Fajar terdiam. Hatinya sesak—tidak tahu harus bilang apa.

"Dan lagi," Reza melanjutkan sambil tersenyum, "kamu pikir tiga juta cukup? Kita butuh minimal delapan juta untuk start dengan proper: sewa ruko, mesin cuci bekas yang layak, deterjen stok awal, branding material, marketing material, operational cost bulan pertama. Tiga juta nggak akan cukup. Jadi ini bukan aku yang 'bantu'—ini aku yang 'butuh' invest lebih besar agar bisnis kita bisa jalan dengan layak."

Pak Ganes yang dari tadi diam mendengarkan, tiba-tiba angkat bicara dengan suara yang penuh wisdom.

"Nak Reza benar," katanya sambil menatap Fajar dengan tatapan hangat seorang ayah. "Bisnis itu butuh modal yang cukup. Kalau modal terlalu pas-pasan, sedikit masalah aja langsung collapse. Kamu udah buktikan diri dengan kumpulin tiga juta. Itu prestasi luar biasa. Sekarang terima contribution dari partner dengan ikhlas. Karena bisnis yang baik adalah bisnis yang dibangun bersama, bukan sendirian."

Fajar menatap mereka berdua—Reza yang menatapnya dengan penuh respek, Pak Ganes yang tersenyum hangat seperti ayah kandungnya sendiri. Dadanya sesak. Matanya panas.

"Oke," katanya akhirnya dengan suara bergetar. "Oke. Terima kasih. Terima kasih banyak."

"Jadi total kita punya delapan juta," kata Reza sambil menghitung. "Cukup untuk start dengan proper. Tapi masih ada satu masalah—"

"Tenaga kerja," sambung Pak Ganes.

"Exactly," Reza mengangguk. "Kita butuh minimal dua orang untuk operasional. Satu handle washing dan drying, satu handle customer service dan delivery. Fajar nggak mungkin handle semua sendirian sambil kuliah. Tapi kalau kita hire orang dari luar, kita butuh gaji—minimal dua juta per orang per bulan. Itu empat juta sebulan. Sementara kita belum tahu omzet bulan pertama bakal gimana."

Keheningan.

Semua memikirkan solusi.

Pak Ganes tiba-tiba tersenyum—senyum yang penuh determination.

"Aku mau bantu," katanya dengan suara tegas.

Fajar dan Reza langsung menatapnya dengan tatapan bingung.
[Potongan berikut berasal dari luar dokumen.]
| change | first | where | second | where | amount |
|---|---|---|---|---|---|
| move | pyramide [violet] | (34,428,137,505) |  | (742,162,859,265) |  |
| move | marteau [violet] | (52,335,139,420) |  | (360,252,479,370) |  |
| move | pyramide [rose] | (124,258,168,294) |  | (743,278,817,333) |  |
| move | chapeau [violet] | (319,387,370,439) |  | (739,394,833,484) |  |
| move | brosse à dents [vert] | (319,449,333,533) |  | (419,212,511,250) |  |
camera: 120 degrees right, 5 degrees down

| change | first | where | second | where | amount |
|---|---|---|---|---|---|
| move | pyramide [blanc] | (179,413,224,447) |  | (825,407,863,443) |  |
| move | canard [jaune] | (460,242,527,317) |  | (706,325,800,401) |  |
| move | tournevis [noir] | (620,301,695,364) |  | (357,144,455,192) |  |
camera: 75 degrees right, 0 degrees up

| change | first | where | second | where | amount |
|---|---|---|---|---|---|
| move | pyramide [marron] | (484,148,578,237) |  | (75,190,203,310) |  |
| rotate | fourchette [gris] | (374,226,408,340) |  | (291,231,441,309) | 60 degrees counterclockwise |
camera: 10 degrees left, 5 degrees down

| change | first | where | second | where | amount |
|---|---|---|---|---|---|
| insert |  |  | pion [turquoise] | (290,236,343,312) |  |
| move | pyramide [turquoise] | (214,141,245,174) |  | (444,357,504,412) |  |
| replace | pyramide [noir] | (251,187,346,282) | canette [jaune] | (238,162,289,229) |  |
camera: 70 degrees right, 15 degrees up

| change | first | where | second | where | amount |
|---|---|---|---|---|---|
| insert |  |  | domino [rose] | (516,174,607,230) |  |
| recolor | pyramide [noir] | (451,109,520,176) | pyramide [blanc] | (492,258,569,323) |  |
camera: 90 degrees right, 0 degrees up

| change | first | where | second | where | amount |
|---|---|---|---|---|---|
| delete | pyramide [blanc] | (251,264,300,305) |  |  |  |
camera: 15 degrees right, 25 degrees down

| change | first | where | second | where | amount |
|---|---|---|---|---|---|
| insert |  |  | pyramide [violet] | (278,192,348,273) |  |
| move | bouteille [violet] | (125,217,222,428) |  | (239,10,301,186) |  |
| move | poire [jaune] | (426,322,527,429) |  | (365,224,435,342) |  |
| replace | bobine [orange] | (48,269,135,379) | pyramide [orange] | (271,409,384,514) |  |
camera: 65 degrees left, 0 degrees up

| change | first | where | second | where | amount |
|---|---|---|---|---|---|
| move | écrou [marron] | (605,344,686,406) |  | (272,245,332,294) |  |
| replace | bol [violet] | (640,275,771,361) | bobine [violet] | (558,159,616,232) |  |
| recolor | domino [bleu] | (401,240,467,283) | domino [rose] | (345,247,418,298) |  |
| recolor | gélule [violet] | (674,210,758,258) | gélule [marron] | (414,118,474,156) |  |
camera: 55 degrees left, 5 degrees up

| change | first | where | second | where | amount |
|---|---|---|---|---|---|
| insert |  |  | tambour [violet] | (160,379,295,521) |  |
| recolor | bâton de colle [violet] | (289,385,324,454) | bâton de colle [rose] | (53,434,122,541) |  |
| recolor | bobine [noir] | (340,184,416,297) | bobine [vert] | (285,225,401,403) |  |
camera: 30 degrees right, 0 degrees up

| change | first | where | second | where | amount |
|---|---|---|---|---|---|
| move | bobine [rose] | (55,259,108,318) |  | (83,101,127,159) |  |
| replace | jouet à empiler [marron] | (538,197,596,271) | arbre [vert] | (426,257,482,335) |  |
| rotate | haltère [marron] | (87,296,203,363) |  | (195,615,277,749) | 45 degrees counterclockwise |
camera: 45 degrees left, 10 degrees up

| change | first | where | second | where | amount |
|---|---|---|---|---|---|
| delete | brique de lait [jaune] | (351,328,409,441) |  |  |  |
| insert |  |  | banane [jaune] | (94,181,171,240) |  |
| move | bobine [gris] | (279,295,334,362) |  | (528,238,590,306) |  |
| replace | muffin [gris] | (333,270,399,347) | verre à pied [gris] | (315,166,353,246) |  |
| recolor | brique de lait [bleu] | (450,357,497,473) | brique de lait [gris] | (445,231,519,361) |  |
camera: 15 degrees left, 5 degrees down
"Pak Ganes maksudnya gimana?" tanya Fajar.

"Aku mau jadi tenaga kerja kalian," jawab Pak Ganes dengan senyum lebar. "Gratis. Nggak perlu gaji. Cukup kasih aku makan sama transportasi kalau perlu antar-jemput laundry."

"TIDAK!" Fajar langsung membentak—bentak pertama yang ia lakukan pada Pak Ganes. "Pak Ganes nggak boleh kerja gratis! Itu nggak adil! Bapak sudah tua, Bapak sudah capek jadi tukang becak bertahun-tahun—"

"Justru karena aku sudah tua," potong Pak Ganes dengan suara sangat lembut tapi tegas, "aku pengen ngelakuin sesuatu yang meaningful di sisa hidup aku, Nak."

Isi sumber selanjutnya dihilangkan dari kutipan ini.